Meh. The internet these days…

Anyway! Is it any good? Uhm… er… it’s interesting… It has a certain free-wheeling dynamic going…

I think the longer stories are better than the three-page grossouts that don’t go anywhere.

Snackies by Nick Sumida (Youth in Decline)

This is very funny.

And that’s all. Especially since I’m hacking and coughing too much right now…

Non #5 edited by Jordan Crane (self-published)

I’ve had a comics want list for ever, but it never occurred to me to apply it to Ebay. I did so, and amongst the floppies I got (Mad Raccoons #5, Albedo v3 #6, Atlas #3) I also got this anthology from 2001.

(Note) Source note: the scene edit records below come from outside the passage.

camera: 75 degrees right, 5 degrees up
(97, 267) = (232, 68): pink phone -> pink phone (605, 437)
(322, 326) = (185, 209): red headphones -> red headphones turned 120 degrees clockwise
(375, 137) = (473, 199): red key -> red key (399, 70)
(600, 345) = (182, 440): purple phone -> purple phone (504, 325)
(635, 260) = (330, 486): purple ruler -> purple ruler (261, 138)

I think it was published in small quantities, because it disappeared before I got a chance to buy it. It looks quite hand-crafted, what with the several books included and the cardboard:

One of the smaller books is a kinda sweet childhood tale by Crane:

The main book is the anthology, and it includes basically everybody working in the wimpier (I mean sensitive! sensitive!) areas of indie comics.

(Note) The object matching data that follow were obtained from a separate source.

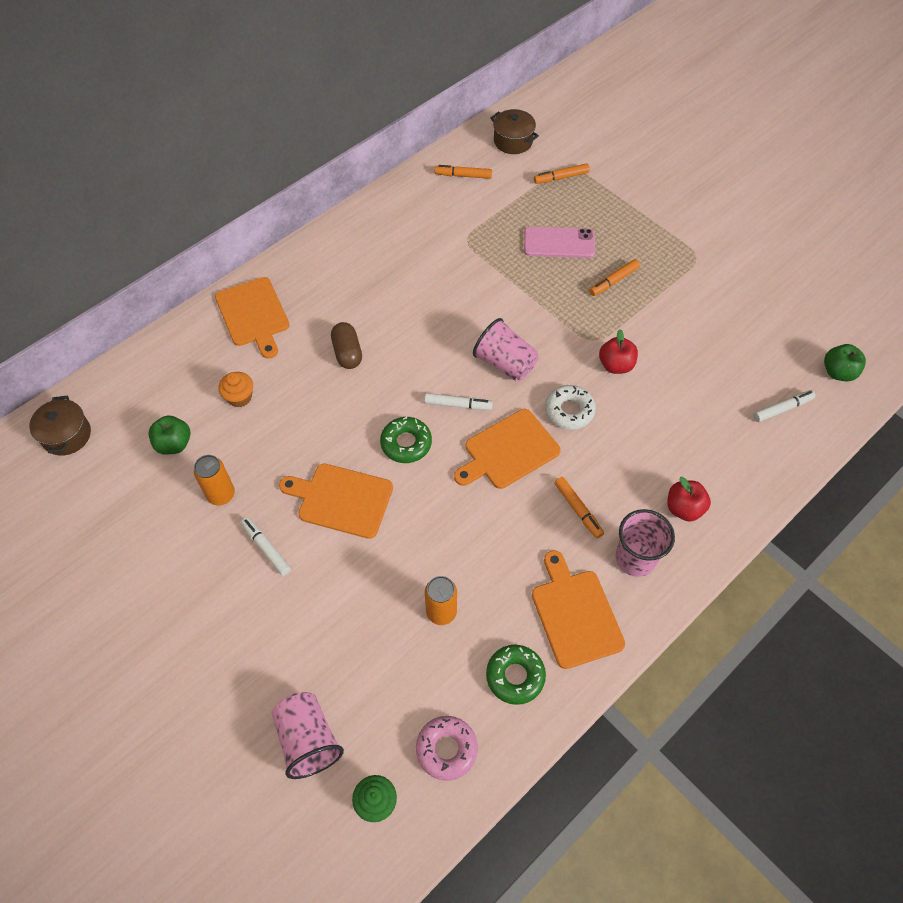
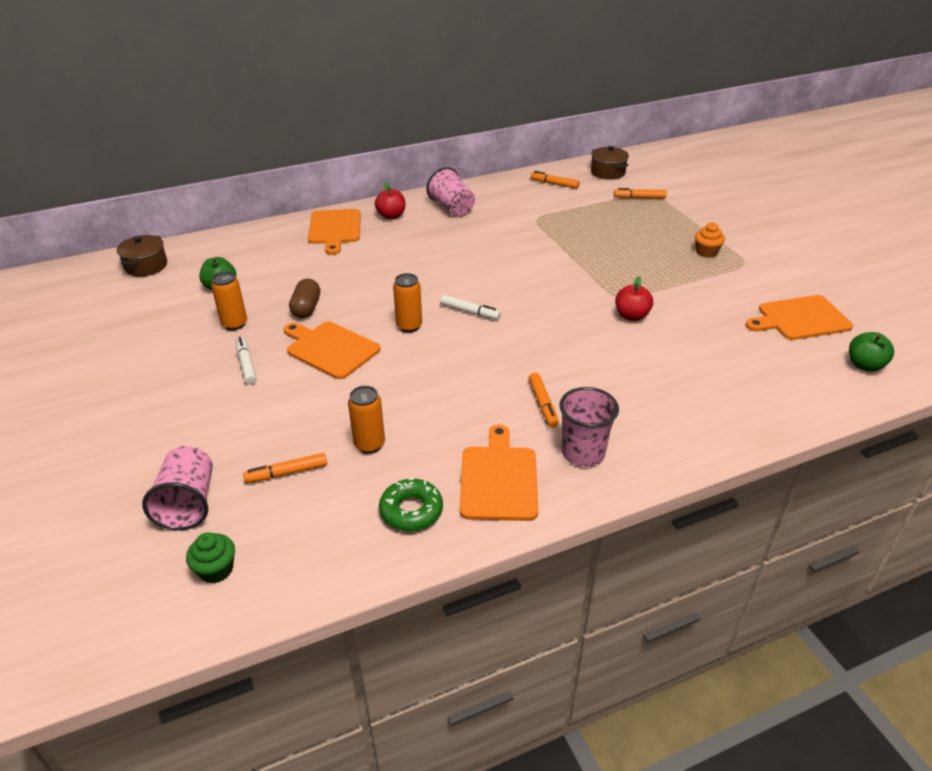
camera: 20 degrees right, 20 degrees down
(240, 397) = (291, 271): orange cupcake -> orange cupcake (706, 252)
(347, 353) = (395, 263): brown capsule -> brown capsule (306, 308)
(406, 443) = (409, 326): green donut -> orange can
(446, 749) = (310, 548): pink donut -> none
(505, 363) = (527, 295): pink cup -> pink cup (452, 208)
(508, 451) = (498, 350): orange cutting board -> orange cutting board (800, 319)
(559, 243) = (617, 233): pink phone -> none
(569, 411) = (570, 336): white donut -> none
(613, 281) = (656, 264): orange marker -> orange marker (287, 473)
(684, 508) = (652, 428): red apple -> red apple (391, 216)
(782, 409) = (791, 379): white marker -> none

However, it’s not a wholly successful anthology. I wonder whether there was an editorial remit? “Make vague vignettes that don’t really go anywhere?” If so, the artists really stepped up to the plate…

I’m being unfair, of course. There’s good stuff in here! Otherwise why would it be on this list?

Everybody loves Ron Regé, Jr.

Whatever happened to David Choe? He’s got it going on.


The Latvian anthology is back with yet another issue. This one has poetry comics.

It’s a very attractive format, and it’s pretty reliable. I picked this up at their table at the Oslo Comix Expo this summer, I think…

Fallteknikk by Inga H. Sætre (Cappelen)

This one a prize for being… best… something… in 2011. And it’s good!

It’s yet another yet another book about teenage girls growing up and having drama. Is that the major trend in comics these days?

The artwork is very basic, so I would assume the chances of this being translated to any other language to be pretty slim.

Rav by Mickey Zacchilli (Youth in Decline)

I didn’t quite know what to make of this book. It’s very energetic.

Flipping through this now, I’m still not quite sure what to make of it. I find the artwork appealing in a “Gary Panter drawing a Japanese comic” kind of way. I’m not quite sure that there’s a there here, if you get what I mean, but it’s enjoyable to read.

Dragon’s Breath by MariNaomi (Uncivilized Press)

Finally! The last book in the stack.

I got all of MariNaomi’s book this autumn, and I liked them all. So this is one of them at random, almost…

MariNaomi is one of those autobiographical comics artists that feel like they tell us everything, no matter how embarrassing. Which I like, of course. She’s also quite funny and has interesting anecdotes to tell.

Like the artwork, too. I don’t really have anything insightful to say about these books, though. But do I about anything? Huh? No!

I’ve read more comics this year than I ever have in my life, I think. It’s soaked up all the time I would otherwise read books or do programming. I’ve been shopping extensively on dar interwebs, as well as visiting used book stores to pick up older European comics.

The books I’ve presented here represent probably less than one twentieth of what I’ve been reading this fall. These are pretty good times to be interested in interesting comics.